小泉医師:診療機会を拡大し、より気軽に受診してもらえる方法として医療MaaS車両を導入しました。病状が落ち着いているかたが自宅近くなどに停めた車の中でオンライン診療を受けられるほか、対面診療が必要なのに、自分で診療所に来ることが難しい場合は、この車両で送り迎えをしています。
菅原医師:これまでの実証で、この車両のメリットを実感しています。車内でタブレット型の端末やカメラなどを使ってオンライン診療を実施していますが、患者さんの様子も診療所側から十分に把握でき、会話も良好に行えます。
小泉医師:医療MaaS車両による送迎の利用も増えています。最寄り以外の市立診療所で膝や腰の注射を受ける患者さんもいて、今までは診療時間や移動の問題で受診しづらかったかたから好評をいただいています。
へき地・離島における医療アクセスの障壁は「距離」です。地域で通院を支援してくれた青壮年層が減少しており、今後、高齢者の通院が難しくなる可能性があります。オンライン診療や医療MaaS車両の活用は、患者さんと医療関係者の間にある物理的な「距離」を縮め、移動の負担を軽減する仕組みです。

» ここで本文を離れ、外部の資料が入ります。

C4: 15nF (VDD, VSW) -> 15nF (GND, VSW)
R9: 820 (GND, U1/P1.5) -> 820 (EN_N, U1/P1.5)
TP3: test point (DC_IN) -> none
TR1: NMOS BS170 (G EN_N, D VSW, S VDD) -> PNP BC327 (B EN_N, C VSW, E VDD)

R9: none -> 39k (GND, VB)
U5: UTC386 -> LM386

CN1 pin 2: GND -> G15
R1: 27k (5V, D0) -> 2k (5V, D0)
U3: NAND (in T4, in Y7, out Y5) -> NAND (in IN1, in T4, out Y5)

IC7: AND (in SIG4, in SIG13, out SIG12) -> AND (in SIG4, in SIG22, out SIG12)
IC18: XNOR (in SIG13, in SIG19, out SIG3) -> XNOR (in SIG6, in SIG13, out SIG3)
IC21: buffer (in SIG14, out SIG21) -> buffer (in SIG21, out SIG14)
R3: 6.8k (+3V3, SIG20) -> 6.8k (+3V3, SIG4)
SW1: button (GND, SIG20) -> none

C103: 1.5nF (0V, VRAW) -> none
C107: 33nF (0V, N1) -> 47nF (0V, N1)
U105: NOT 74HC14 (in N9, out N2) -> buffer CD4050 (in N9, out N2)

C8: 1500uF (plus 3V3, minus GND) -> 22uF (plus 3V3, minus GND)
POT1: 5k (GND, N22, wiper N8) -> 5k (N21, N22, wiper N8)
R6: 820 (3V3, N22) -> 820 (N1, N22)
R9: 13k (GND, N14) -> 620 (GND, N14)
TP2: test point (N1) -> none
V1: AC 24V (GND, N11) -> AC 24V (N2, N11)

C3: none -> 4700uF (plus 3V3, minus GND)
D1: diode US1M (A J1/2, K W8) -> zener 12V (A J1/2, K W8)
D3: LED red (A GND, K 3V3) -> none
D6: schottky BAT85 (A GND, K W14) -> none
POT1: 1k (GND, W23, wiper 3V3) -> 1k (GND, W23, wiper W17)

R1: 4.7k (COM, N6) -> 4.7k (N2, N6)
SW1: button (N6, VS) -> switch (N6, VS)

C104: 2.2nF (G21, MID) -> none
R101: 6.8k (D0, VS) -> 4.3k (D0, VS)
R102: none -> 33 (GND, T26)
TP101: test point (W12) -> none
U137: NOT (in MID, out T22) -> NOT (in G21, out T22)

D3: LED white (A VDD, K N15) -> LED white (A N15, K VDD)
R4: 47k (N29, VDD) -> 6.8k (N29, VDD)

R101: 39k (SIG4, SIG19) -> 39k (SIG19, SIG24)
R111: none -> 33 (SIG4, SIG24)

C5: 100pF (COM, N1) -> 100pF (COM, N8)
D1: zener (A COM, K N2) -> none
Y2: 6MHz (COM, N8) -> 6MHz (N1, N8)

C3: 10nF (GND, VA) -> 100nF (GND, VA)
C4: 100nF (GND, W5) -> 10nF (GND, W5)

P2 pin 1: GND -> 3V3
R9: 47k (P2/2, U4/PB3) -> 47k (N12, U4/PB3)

新しい技術やアイデアで、へき地・離島に住むみなさんが健康で長生きできるための支援策をこれからも考え続けていきたいと思っています。
■医療MaaS車両が7月10日から市独自のデザインになりました。
新しい技術には横文字が多用されがちですが、地域のかたに親しみを持っていただけるよう、車両には鳥羽を題材とする浮世絵に着想を得た和風デザインを取り入れました。オンライン診療では、医師は離れた場所から診療を行いますが、新たな工夫を使って各地区に駆けつけているイメージを表現しています。
■診療所トピック
市立長岡診療所の運営は県立志摩病院との連携などの面から同病院を運営する公益社団法人地域医療振興協会に指定管理委託しています。
7月1日から、大川克則医師に代わり平沼修医師が着任されました。